A cornhusker story

A three-story barn! This unusual 1890 barn was designed for hay, horses, and cattle, one on each level. Stanchions for six dairy cattle were on the ground level, along with a space for resting and loafing. Stalls for carriages and 16 horses were on the second level, with an entrance ramp on the north side (not visible) and an exit on the east. The third level was for hay, with a hay door on the east side.

Detlef David Guttau was an 1870 German immigrant, Pottawattamie County pioneer, barn builder, and California landowner. After Detlef and his wife Louise retired from farming and settled in California, their son Hugo and his wife Clara moved to this farm, followed by their son Deflef and his wife Ethel.
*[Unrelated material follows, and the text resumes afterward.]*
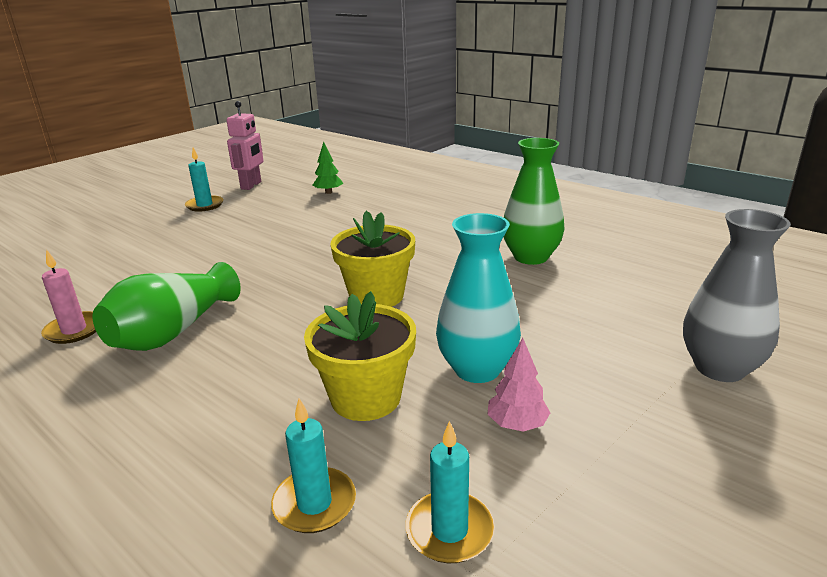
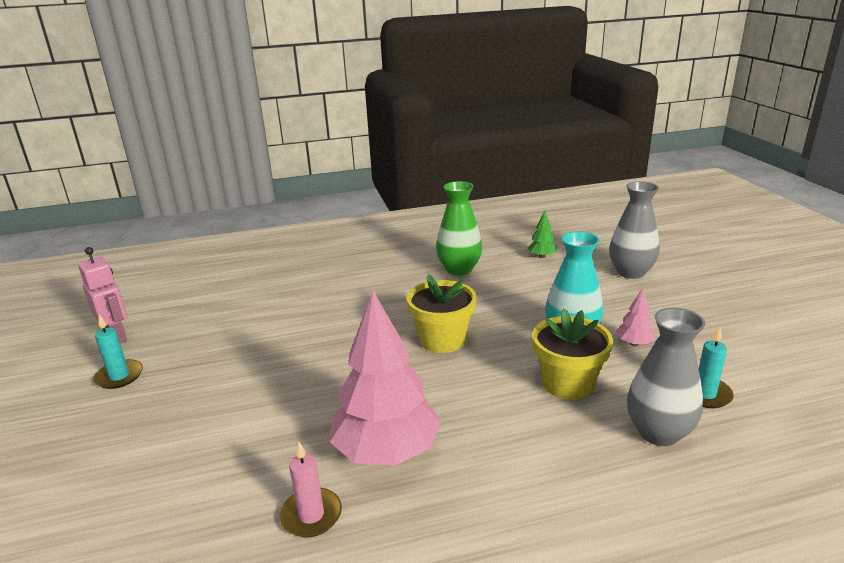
camera: 55 degrees left, 0 degrees up
(173, 332) = (386, 451): green vase -> pink tree
(314, 503) = (658, 432): turquoise candle -> grey vase
(328, 192) = (215, 303): green tree -> green tree (542, 256)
A memorable event was picking corn in 1946. Detlef hired six men, “cornhuskers” from Nebraska, who picked 40-bushel wagonloads, one each morning and one each afternoon. The six 26-inch-wide wagons were each pulled by two horses. He chose this method of picking corn because he thought there was too much loss with a mechanical picker he had previously used. However, the next year he bought a new one-row corn picker and retired the cornhusker idea. The name was penned as a Nebraska name, “cornhuskers.” Sound familiar?

The fourth Guttau family to live on this farm includes Gary, his wife Dee, and son Chad. The barn was in use for cattle until 2012 and it is now a home for their cats. Saving this large, aging barn required considerable effort. It was re-shingled on the south side in 1955 and the north side in the 1980s. The limestone foundation was replaced by concrete blocks in the 1980s and major structural repairs were made in the early 2000s. It was re-painted in 2019. Originally it had a large cupola.
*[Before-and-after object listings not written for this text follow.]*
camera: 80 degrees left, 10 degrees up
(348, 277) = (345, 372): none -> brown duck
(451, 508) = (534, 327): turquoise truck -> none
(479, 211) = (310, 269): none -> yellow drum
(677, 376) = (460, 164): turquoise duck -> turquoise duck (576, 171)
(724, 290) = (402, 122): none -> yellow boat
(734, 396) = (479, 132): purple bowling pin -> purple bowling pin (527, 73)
It became a Century Farm in 1977 and will be a Heritage Farm (150 years) in 2027. The location is in Pottawattamie County at 31082 Dogwood Rd, Treynor. (2022 photo)

Judge Lewis, Winterset Pioneer

It was 1864 when Judge William Henry Lewis and his wife Emma arrived in Madison County. In the late 1860s he built a home, a summer kitchen, and a barn on their farm west of town, and named it Fairmount Nursery. Hundreds of varieties of trees and flowers were planted, as well as hundreds of apple trees, promoting the apple industry.

The board and batten barn was originally white, as seen in the 1871 photo below. Lewis, wearing a white shirt, is standing in the open door. (He is barely visible, resembling merely a white dot.) Not much is written about the barn but there was space for carriages as well as horses and goats. Horses and goats still live there today.

Lewis is considered to be a founding father of Winterset, as well as its mayor, county surveyor and county judge. He also erected many buildings in town, and was the superintendent when the current courthouse was being built, after the original one burned in 1875. He died in 1928 at the age of 88.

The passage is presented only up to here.